I want to elaborate more on the need for the shared state and awareness of
watermark alignment in the source implementation. Sources like Kafka and
Kinesis pull from the external system and then emit the records. For
Kinesis, we have multiple consumer threads (one per shard), that fetch from
Kinesis and push the records downstream. Each of those threads logically
have a different watermark. (Note that the Kinesis source in Flink
currently does not have any source watermarking support, we have
implemented that in our own extension at Lyft).
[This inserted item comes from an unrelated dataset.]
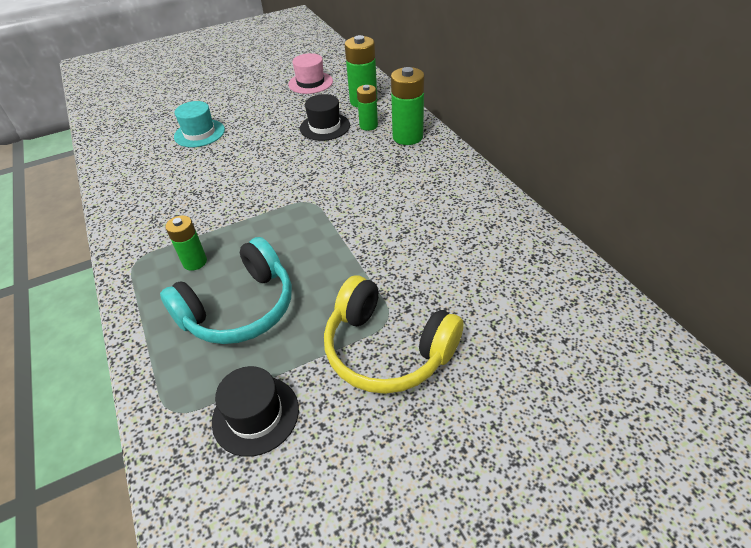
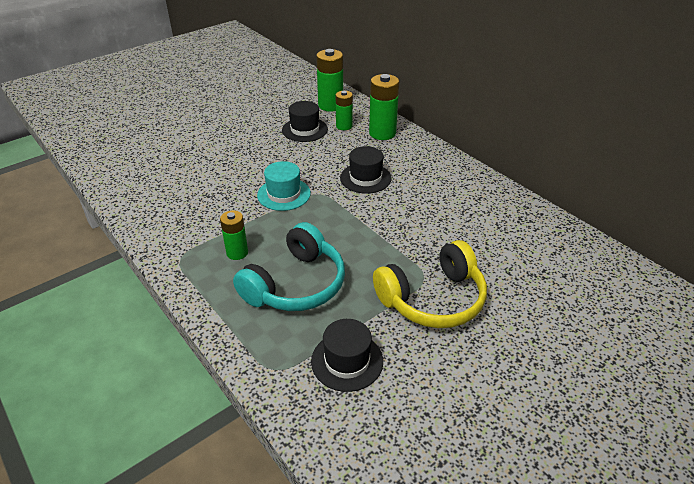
camera: 15 degrees left, 5 degrees down
(199, 133) = (187, 143): turquoise hat -> turquoise hat (284, 194)
(310, 83) = (274, 92): pink hat -> none
(368, 188) = (365, 178): none -> black hat
(387, 349) = (433, 299): yellow headphones -> yellow headphones turned 45 degrees counterclockwise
The source needs logic to decide which threads should pause because they
are ahead. That logic needs to take into account other threads and other
subtasks (for which we need the shared state). A watermark aware back
pressure mechanism would be great, but we cannot block the entire source.
We need to only stop reading those shards (or Kafka partitions) that have
gotten too far ahead of others.

Thanks,
Thomas


On Wed, Oct 10, 2018 at 9:33 AM Fabian Hueske <fhue...@gmail.com> wrote:

> I think the new source interface would be designed to be able to leverage
> shared state to achieve time alignment.
> I don't think this would be possible without some kind of shared state.
>
> The problem of tasks that are far ahead in time cannot be solved with
> back-pressure.
> That's because a task cannot choose from which source task it accepts
> events and from which doesn't.
> If it blocks an input, all downstream tasks that are connected to the
> operator are affected. This can easily lead to deadlocks.
> Therefore, all operators need to be able to handle events when they arrive.
> If they cannot process them yet because they are too far ahead in time,
> they are put in state.
>
>
>
> Am Mi., 10. Okt. 2018 um 18:15 Uhr schrieb Elias Levy <
> fearsome.lucid...@gmail.com>:
>
> > On Wed, Oct 10, 2018 at 8:15 AM Aljoscha Krettek <aljos...@apache.org>
> > wrote:
> >
> > > I think the two things (shared state and new source interface) are
> > > somewhat orthogonal. The new source interface itself alone doesn't
> solve
> > > the problem, we would still need some mechanism for sharing the
> > event-time
> > > information between different subtasks. This could be the state sharing
> > > mechanism. Therefore I would say we should not block one on the other
> and
> > > therefore should go ahead with state sharing.
> > >
> >
> > Is that really the case?  The reason Thomas gave for the request to share
> > state among subtasks was to implement stream alignment.  If streams can
> be
> > aligned, then the given reason for state sharing disappears.  Not to say
> > there aren't other situations where state sharing could be useful.  It
> > would have been handy in a number of our jobs.
> >
> > Also, it's not clear to me that if sources (and multiple streams
> operators)
> > were performing time alignment, you'd need some mechanism for sharing
> > even-time information between subtasks.  Each source and multiple input
> > operator can perform its own local alignment and back-pressure can take
> > care of squelching sources that are advancing too fast.